The solution of -2x + 2y + 3z = 0, -2x - y + z = -3, 2x + 3y + 3z = 5 is x = 1 , y = 1 and z = 0.
Solution:
Need to solve given system of equation using elimination method.
-2x + 2y + 3z = 0 ------(1)
-2x - y + z = -3 ------(2)
2x + 3y + 3z = 5 ------(3)
As coefficients of x is same in (1) and (2) , subtracting (1) from (2) to eliminate variable x
(-2x - y + z) - (-2x + 2y +3z ) = (-3) - 0
=> -y + z – 2y – 3z = -3
=> -3y – 2z = -3
=> 3y + 2z = 3 --------(4)
On Adding equation 2 and 3 , we get our other equation in two variables y and z.

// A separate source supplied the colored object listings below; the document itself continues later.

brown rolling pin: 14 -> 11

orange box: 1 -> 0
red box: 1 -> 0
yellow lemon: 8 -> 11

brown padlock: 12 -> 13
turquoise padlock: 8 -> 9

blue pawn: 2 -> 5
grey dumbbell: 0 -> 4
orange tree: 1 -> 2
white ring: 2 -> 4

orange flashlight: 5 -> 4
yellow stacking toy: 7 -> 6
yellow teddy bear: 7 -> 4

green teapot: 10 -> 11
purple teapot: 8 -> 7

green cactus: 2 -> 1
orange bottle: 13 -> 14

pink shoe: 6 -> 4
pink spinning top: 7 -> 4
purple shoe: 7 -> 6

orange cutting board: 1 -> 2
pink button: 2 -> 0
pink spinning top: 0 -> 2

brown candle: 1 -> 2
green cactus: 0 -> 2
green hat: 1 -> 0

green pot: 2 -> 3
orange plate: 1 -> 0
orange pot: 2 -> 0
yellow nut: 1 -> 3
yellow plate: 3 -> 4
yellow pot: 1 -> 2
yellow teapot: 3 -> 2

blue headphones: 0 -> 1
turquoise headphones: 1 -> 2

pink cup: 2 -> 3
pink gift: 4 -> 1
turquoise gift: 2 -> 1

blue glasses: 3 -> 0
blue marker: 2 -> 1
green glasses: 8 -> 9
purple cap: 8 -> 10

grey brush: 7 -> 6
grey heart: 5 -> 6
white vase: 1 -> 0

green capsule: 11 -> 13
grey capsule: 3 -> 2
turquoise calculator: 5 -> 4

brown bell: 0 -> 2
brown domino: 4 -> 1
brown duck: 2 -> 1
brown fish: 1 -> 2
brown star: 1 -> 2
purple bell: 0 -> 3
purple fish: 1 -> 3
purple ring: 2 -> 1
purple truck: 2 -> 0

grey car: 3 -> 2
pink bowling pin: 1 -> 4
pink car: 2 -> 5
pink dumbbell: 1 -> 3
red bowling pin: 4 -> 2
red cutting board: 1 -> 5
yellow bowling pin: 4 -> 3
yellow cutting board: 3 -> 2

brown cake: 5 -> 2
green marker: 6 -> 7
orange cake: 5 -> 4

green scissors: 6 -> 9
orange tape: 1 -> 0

-2x - y + z + 2x + 3y + 3z = -3 + 5
=> 2y + 4z = 2
=> y + 2z= 1 ---------(5)
As coefficients of z is same in (4) and (5), subtracting (4) from (5) to eliminate variable z
(y + 2z) – (3y + 2z) = 1 – 3
=> -2y = -2
=> y = 1
Substituting y = 1 in equation 5, to get value of z
=> 1 + 2z = 1
=> 2z = 1 – 1 = 0
=> z = 0
Substituting y = 1 and z = 0 in equation (1) to get value of x
=> -2x + (2 x 1) + 3 x 0 = 0
=>-2x +2 = 0
=> -2x = -2
=> x = 1
Hence solution of given system is x = 1 , y = 1 and z = 0.